Croc gets status, Caymanian training

A crocodile that was captured in Cayman waters last December is to become a permanent fixture on Grand Cayman.

The female croc, which measures seven feet, eight inches in length, is to be a permanent display animal at what was originally to be her temporary home – Boatswain’s Beach.

After the stray crocodile was captured in the area of Old Man Bay 10 months ago, the original aim of the Department of Environment had been to source the animal’s population of origin and to send it back where it belongs.

But the time-consuming effort has not been successful for two reasons and the DoE recommended to Boatswain’s Beach and the Department of Agriculture that the animal not be sent back to the wild.

Boatswain’s Beach made a decision to keep the animal just a few weeks ago, said Geddes Hislop, Curator Terrestrial Exhibits.

Senior Research Officer with the Department of Environment Mat Cottam explained the circumstances that led the DoE to recommend the animal not be sent back to the wild.

It turns out that the animal seems to be a hybrid of crocodile species.

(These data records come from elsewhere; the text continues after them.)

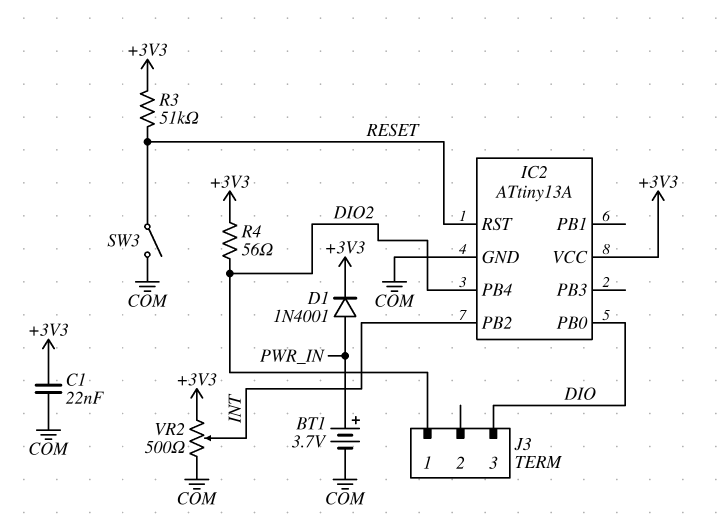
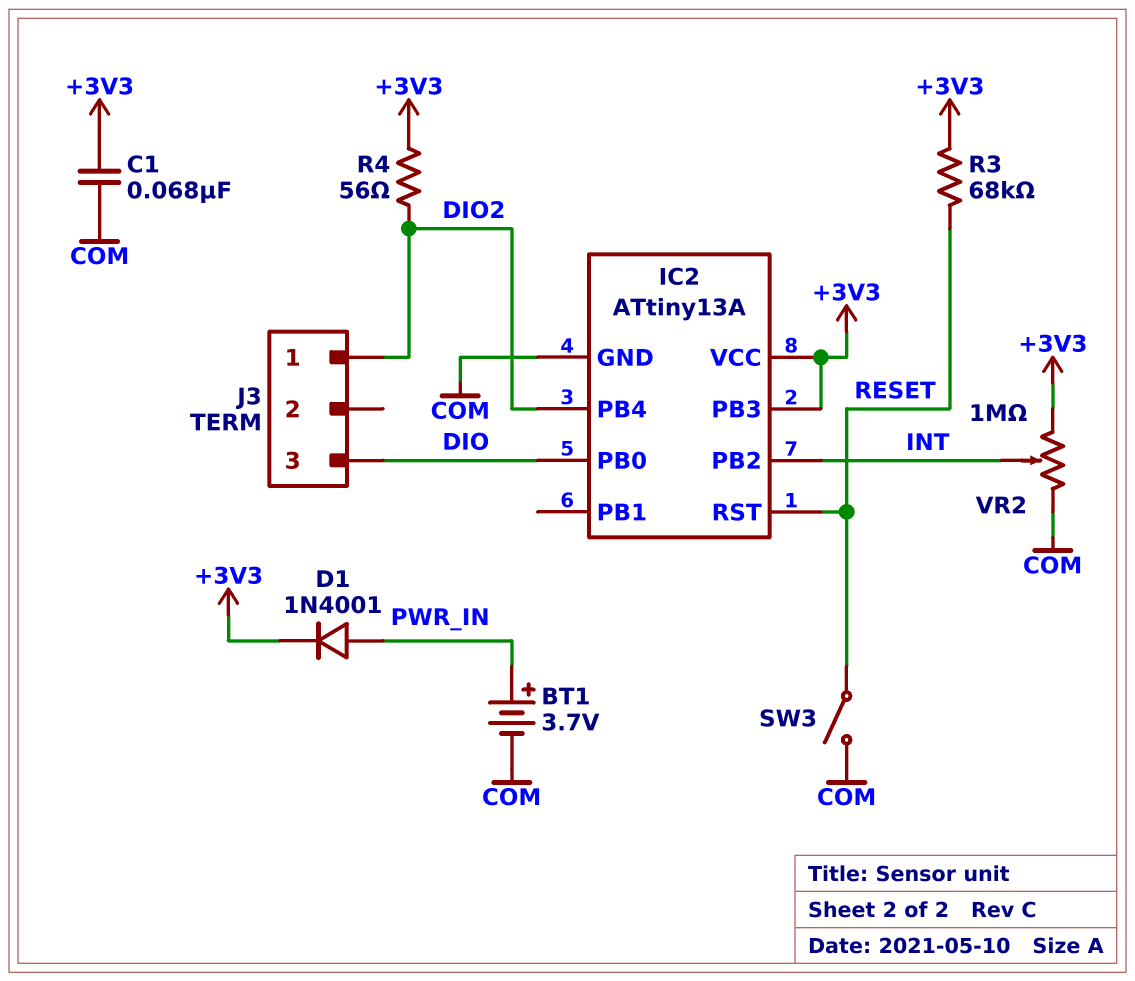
C1: 22nF (+3V3, COM) -> 68nF (+3V3, COM)
IC2 pin PB3: none -> +3V3
R3: 51k (+3V3, RESET) -> 68k (+3V3, RESET)
VR2: 500 (+3V3, COM, wiper INT) -> 1M (+3V3, COM, wiper INT)

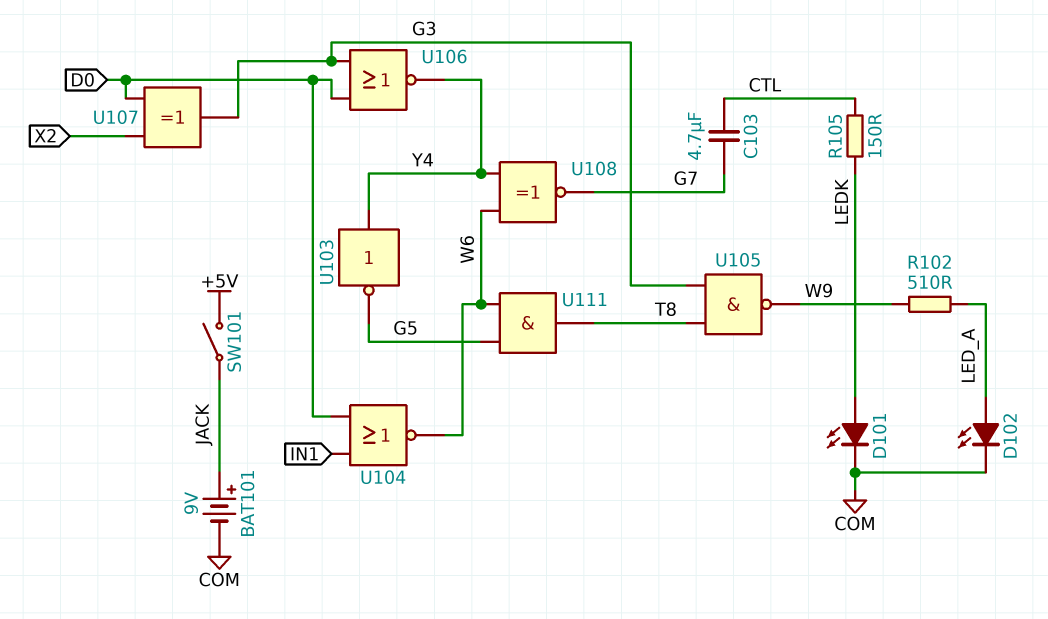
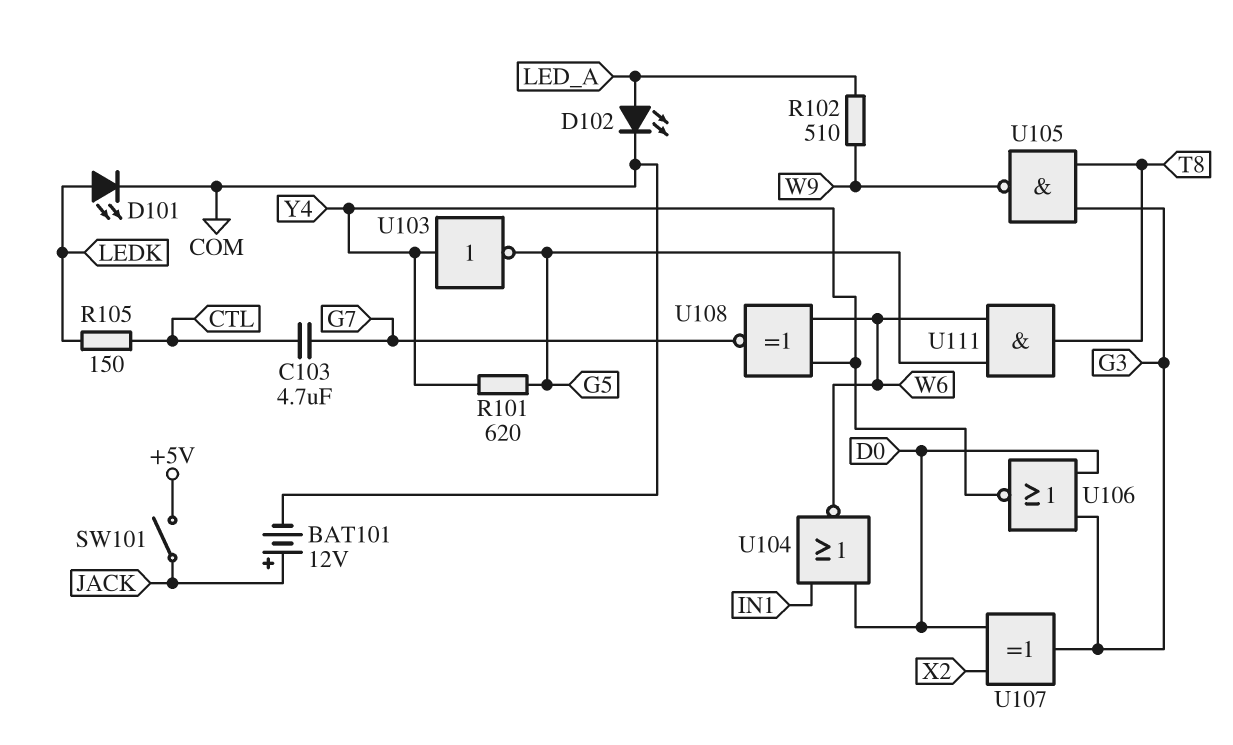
BAT101: 9V (plus JACK, minus COM) -> 12V (plus JACK, minus COM)
R101: none -> 620 (G5, Y4)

Crocodile experts in the US who had viewed photographs of the animal were sure it was an American Crocodile (Crocodylus Acutus), which means it could have more than one country of origin. DNA results were required to determine which one.

However, the results of DNA sent to the Smithsonian Tropical Research Institute in Panama matched that of a Cuban crocodile (Crocodylus Rhombifer).

Mr. Cottam said that the DNA taken was mitochondrial DNA, which, in animals that reproduce sexually, is exclusively inherited from the mother.

‘Given the croc’s physical appearance, it would appear that it is possible that the mother might be Rhombifer and the father Acutus, which means our croc would be a hybrid,’ he explained.

Obtaining, shipping and analyzing the DNA was a complicated and lengthy matter.

As a hybrid, it would be unlikely that any country would want the reptile back.

‘Repatriation of a hybrid into the wild would usually be regarded as undesirable from a nature conservation perspective, as it might have the potential to interbreed with other species,’ Mr. Cottam said.

Also, by the time the DNA samples had been processed, the croc had remained in captivity for a significant period of time – around five months at that point.

Ms Ebanks-Petrie had noted back in May after the results came from the Smithsonian Institute that they took longer to come back because the experts had been so baffled by them.

Mr. Cottam explained that despite methods employed by DoA and Boatswain’s Beach to minimise human contact with the animal, it is doubtless that over this period it would have become increasingly habituated toward people, which would reduce its natural instincts to stay away from humans, which would reduce the desirability of releasing the animal into the wild.

It was decided it would be best to keep the animal at Boatswain’s Beach as an exhibit, subject to suitable housing.

Mr. Hislop explained, ‘The way circumstances are it’s the best thing that could have happened it. It can’t go back to the wild because it’s a hybrid so nobody would want it back and now it’s used to people’.

Since Boatswain’s Beach made the decision to keep the croc it has been training her to become more acclimatised to people to make it easier for cleaning her enclosure and in order to entice the animal from under a hiding place when people want to view her.

Boatswain’s Beach is in the process of designing an exhibit space for the animal, which is being done with the help of a crocodile expert from the Association of Zoos and Aquariums.

The exhibit is being designed in the best interests of safety and of the animal, Mr. Hislop said, and looks like it could cost in the region of around $20,000.

They are seeking sponsorship of the crocodile exhibit. The Caiman crocodile is sponsored by Autohaus while the largest turtle, Sparky, is sponsored by CUC.

‘They [companies] get a lot of mileage out of this,’ he said. ‘It’s a way of being seen as green.’

The naming of the croc will perhaps be up to the sponsor, or part of a publicity campaign about the new exhibit, he said.

He noted that realistically it will probably be early next year when the animal goes on show as an exhibit.

The exhibit will also contain information about crocodiles and will be used as an educational tool for public awareness. ‘We want people to respect these animals. There’s a difference between respect and fear,’ he said.

The reality is, he said, that this animal showed up in our waters, and it could happen again.

The croc was captured in Old Man Bay on 30 December following calls from the public to the Emergency Communications Centre. It was shot with a spear-gun by a member of the public but recovered fully from its wound under veterinarian care in a dry tank at Boatswain’s Beach under the supervision of the Department of Agriculture.